Aux côtés des membres du bureau de l’Assemblée nationale, Mboso a circonscrit, à sa manière, l’épilogue Kabund.

«Dès l’annonce des incidents survenus à la résidence  privée du 1er vice-président, le bureau a échangé avec certaines autorités, y compris le Chef de l’État qui m’a prodigué quelques conseils», a rappelé le speaker de la chambre basse du Parlement, indiquant avoir effectué, juste après ces incidents, une descente à la résidence de Kabund pour lui prodiguer «quelques conseils », lui demandant de ne pas quitter son poste au bureau.

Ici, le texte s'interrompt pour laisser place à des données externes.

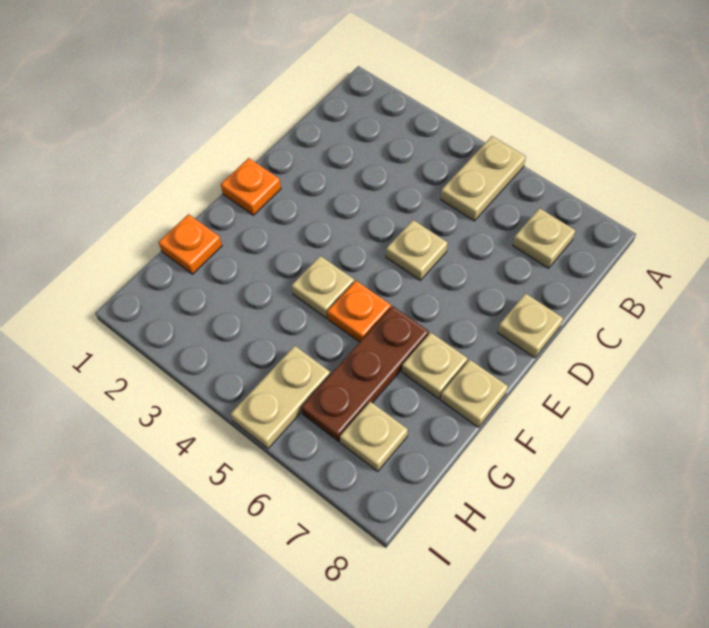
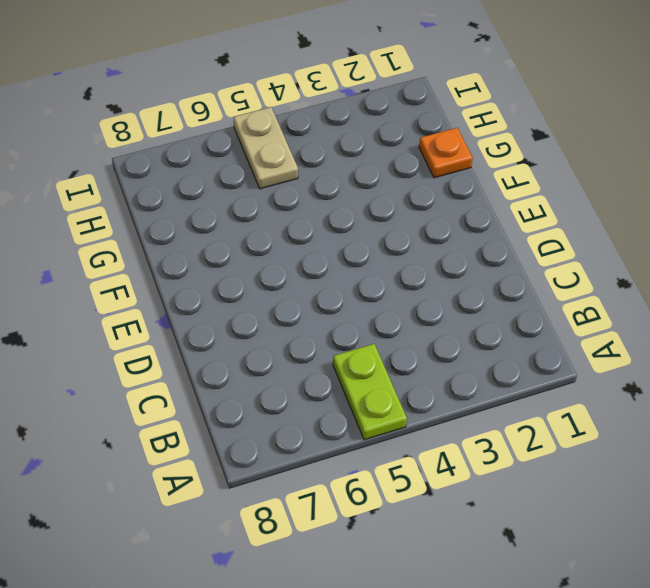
lime plate A5:B5 level 1 -> tan plate A5:B5 level 1
none -> tan plate B7 level 1
none -> tan plate D5 level 1
none -> tan plate D8 level 1

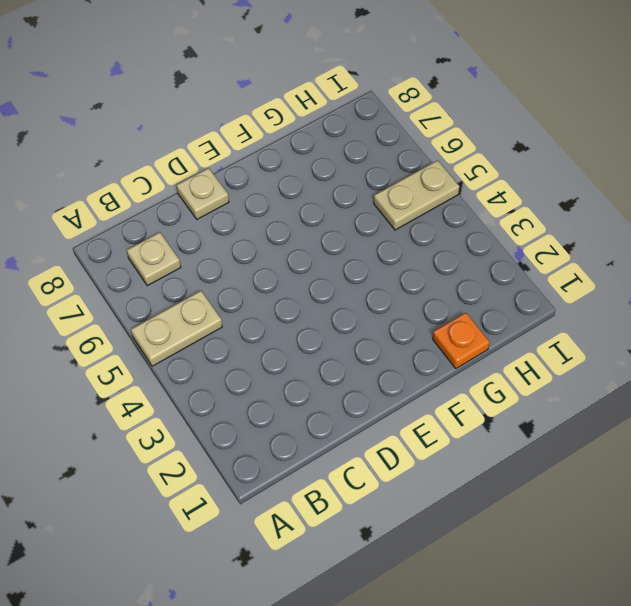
none -> tan plate D5 level 1
none -> orange plate E1 level 1
none -> tan plate F4 level 1

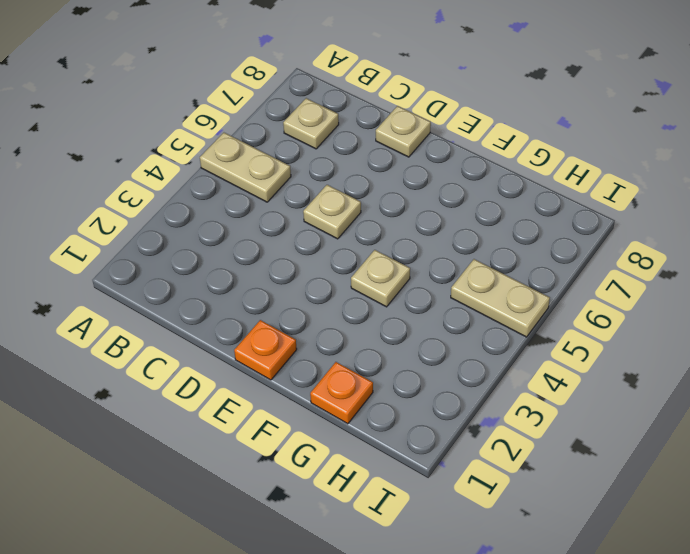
none -> orange plate F5 level 1
none -> brown plate F6:H6 level 1
none -> tan plate F7 level 1

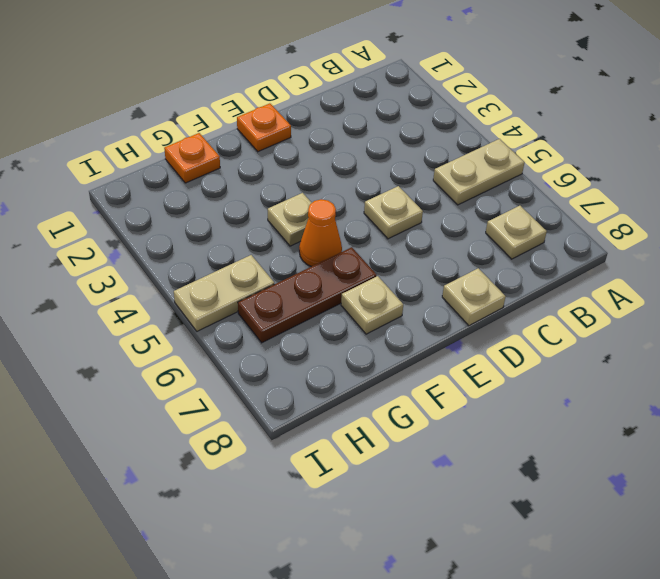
orange cone F5 level 1 -> orange plate F5 level 1
none -> tan plate F8 level 1
none -> tan plate H7 level 1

Comme Ponce-Pilate, Christophe Mboso estime avoir joué sa partition, se mettant désormais loin de ce débat. « Le bureau n’a entrepris aucune démarche visant à nuire qui que ce soit », a-t-il déclaré. C’est tout dit.

Boire sa coupe jusqu’à la lie

On n’engage pas un bras de fer avec les institutions, encore moins on ne s’hasarde pas à se lancer dans une vaste campagne de chantage envers l’institution «Président de la République ». Kabund n’avait jamais intériorisé cette évidence.

Sous le coup de l’émotion, il a franchi le Rubicon en défiant ceux qui l’ont élevé au sommet des institutions politiques. Aujourd’hui, c’est un homme seul, isolé de toutes parts qui tente, tant bien que mal, de rebondir.

Sur la radio Top Congo Fm, son cabinet essaie de colmater les brèches en rappelant que Jean-Marc Kabund aurait, après un temps de réflexion, revenu sur sa démission.

«La voix du peuple triomphe toujours, la démission n’aura plus lieu. Le président Jean-Marc Kabund a tout compris. Une page de l’histoire est irrésistiblement tournée», écrit, dans un message largement relayé, sur les réseaux sociaux, Me Emmanuelli Kahaya, chef de cabinet du premier vice-président de l’Assemblée nationale.

Selon la radio Top Congo Fm, à son bureau au Palais du peuple, tout le monde était en poste, personne n’évoquant une quelconque démission. Un calme qui annonce une grande tempête. Car, à l’Hémicycle, les choses se sont plutôt accélérées en défaveur de Kabund.

«S’il ne confirme pas sa démission, il sera destitué par une motion de défiance. La récolte des signatures est en cours. Plus de 300 signatures ont été récoltées. Il n’y échappera pas. Il est obligé de boire sa coupe jusqu’à la lie », a confié à Econews un député national de l’Union sacrée de la nation.

Ce qu’a confirmé Eliezer Thambwe, élu national de Kinshasa/Lukunga, membre de l’Union sacrée de la nation. Selon lui, Kabund ne jouit que d’une maigre marge de manœuvre, tous, autant à l’Union sacrée qu’à l’UDPS, lui ayant tourné le dos.

«Il n’est pas facile de prendre une décision si importante au vu des déclarations qui se font. Il se sentait soutenu par plusieurs personnes de l’UDPS. Maintenant, c’est l’isolement total. Tout le monde sait que le courant ne passe pas entre les deux personnalités », en l’occurrence Félix Tshisekedi et Jean-Marc Kabund, rappelle l’élu de Lukunga. D’un ton ironique, il tacle Kabund : « Il voit comment les uns après les autres réagissent. Les visites ont commencé à sécher. C’est ce qui fait qu’il hésite un peu à démissionner ».

Parviendra-t-il à se relancer ? Eliezer Thambwe ne donne aucune chance à Kabund. « Je ne pense pas (qu’il aura toujours la confiance des députés). C’est très compliqué pour lui. Il est désavoué par les députés de l’Union sacrée et de l’UDPS. Je ne vois pas Jean-Marc Kabund regagner la considération qu’il avait. La confiance, on l’a qu’une fois », pense-t-il.

Quoi qu’il en soit, l’avenir de Kabund au bureau de l’Assemblée nationale est désormais incertain. «La façon dont je vois les choses évoluer, au cas où (Jean-Marc Kabund) ne démissionne pas, il y a cette possibilité de le contraindre à le faire» par une motion ou une pétition, prévient l’élu national de l’Union sacrée.